O cenário da saúde suplementar no Brasil demanda um olhar aprofundado sobre sua sustentabilidade e seu papel no sistema nacional. O equilíbrio do setor depende de uma revisão estrutural de incentivos, da integração com o SUS e do fortalecimento da regulação, visando equidade e previsibilidade.
Esses pontos devem nortear a Agenda Regulatória 2026-2028 da ANS, que recebeu sugestões da sociedade durante a Tomada Pública de Subsídios nº 6 e agora está em fase de consolidação. Considerando que será publicada ainda neste semestre, o momento é chave para a estruturação final da agenda.
Um fator central é a evolução dos preços dos planos. Estudo do IEPS de junho de 2025 demonstra que, entre 2006 e 2024, o aumento dos preços foi de aproximadamente 327%, quase o dobro da inflação geral (IPCA) e acima da própria inflação do setor de saúde. Parte do aumento é explicado pelo crescimento no uso dos serviços pelos usuários.
Tais resultados demonstram forte pressão sobre a capacidade de pagamento de famílias e empresas, resultando em exclusão de consumidores. O cenário impõe a necessidade de mecanismos regulatórios mais transparentes e consistentes, em especial para planos coletivos empresariais e por adesão, reduzindo assimetrias e inseguranças jurídicas.
Dados do IEPS indicam que, enquanto planos empresariais mantêm carteiras jovens, os planos individuais e coletivos por adesão viram o percentual de idosos dobrar desde o início dos anos 2000, respondendo por 30% dos beneficiários. Essa concentração de riscos exige uma atuação incisiva da ANS para mitigar distorções que aprofundam desigualdades e desafiam a integralidade do cuidado.
A relação financeira entre o setor privado e o público também requer aprimoramento, especialmente no ressarcimento ao SUS. Este mecanismo é fundamental para assegurar que o sistema público seja compensado por atendimentos a beneficiários de planos, sobretudo diante do incentivo tributário indireto via dedução de impostos.
Na mesma direção e ante novos arranjos, como o Programa Agora Tem Especialistas (PATE), é essencial que a Agência promova a isonomia regulatória, monitorando a conformidade dos pagamentos e evitando distorções na remuneração de serviços privados prestados ao SUS.
Por exemplo, espera-se que o novo edital do programa pague até quatro vezes mais do que o Índice de Valoração do Ressarcimento (IVR) — que hoje corresponde a 1,5 vez o valor da tabela do SUS por procedimento, o que pode reduzir o total de pessoas atendidas ou estimular que operadoras empurrem usuários para o SUS.

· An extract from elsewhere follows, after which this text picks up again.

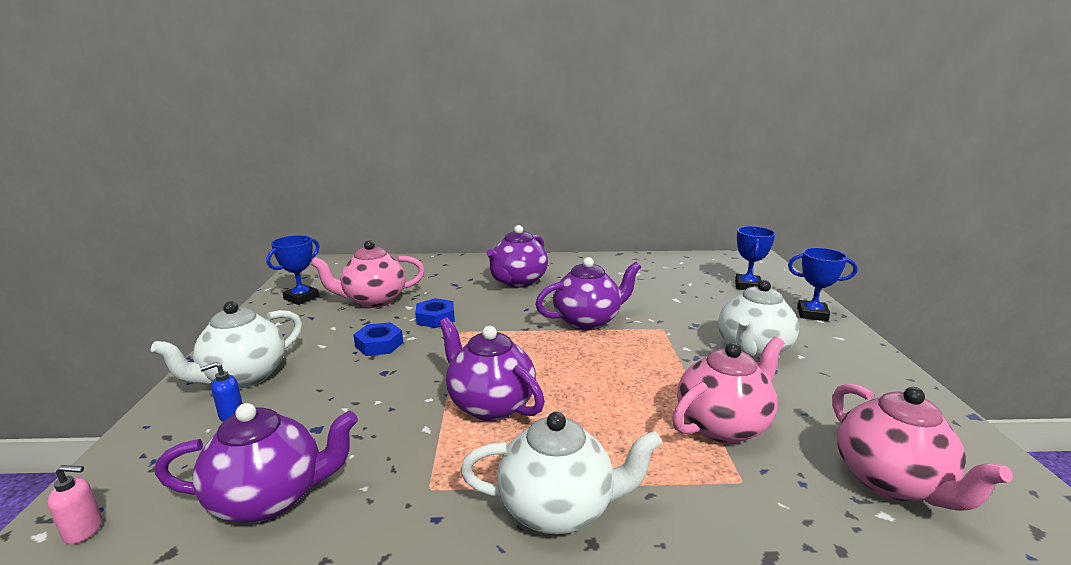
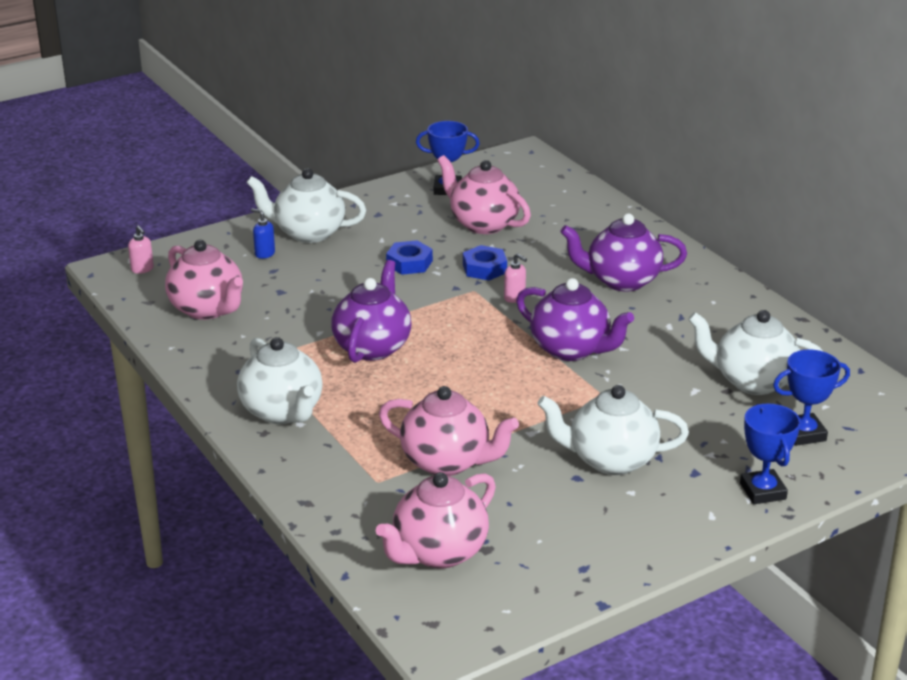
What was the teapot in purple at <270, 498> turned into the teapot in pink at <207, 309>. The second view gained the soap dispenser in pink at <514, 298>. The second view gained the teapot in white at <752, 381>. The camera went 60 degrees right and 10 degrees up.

A ANS deve atuar via Câmara de Saúde Suplementar, mobilizando todos os atores do setor, para reorientar o mercado a incentivos que promovam o mutualismo e a integração sistêmica. A portabilidade deve assegurar a continuidade do cuidado e o acompanhamento da jornada do paciente.
É fundamental estabelecer salvaguardas que garantam um tempo mínimo de permanência contratual para proteger o beneficiário, bem como critérios para a implementação de programas de prevenção pelas operadoras, visando resultados de longo prazo e redução de custos.
Por fim, o fortalecimento institucional da ANS é indispensável. Isso pressupõe autonomia, sustentabilidade orçamentária e a ampliação da capacidade regulatória para além das operadoras, de modo a abarcar novos arranjos organizacionais, como os modelos verticalizados — caracterizados pela integração entre operadoras e prestadores.
A atual restrição orçamentária é um dos principais entraves à eficácia regulatória. Um sistema de saúde menos segmentado passa por uma regulação que harmonize os interesses do setor suplementar com os princípios estruturantes do SUS.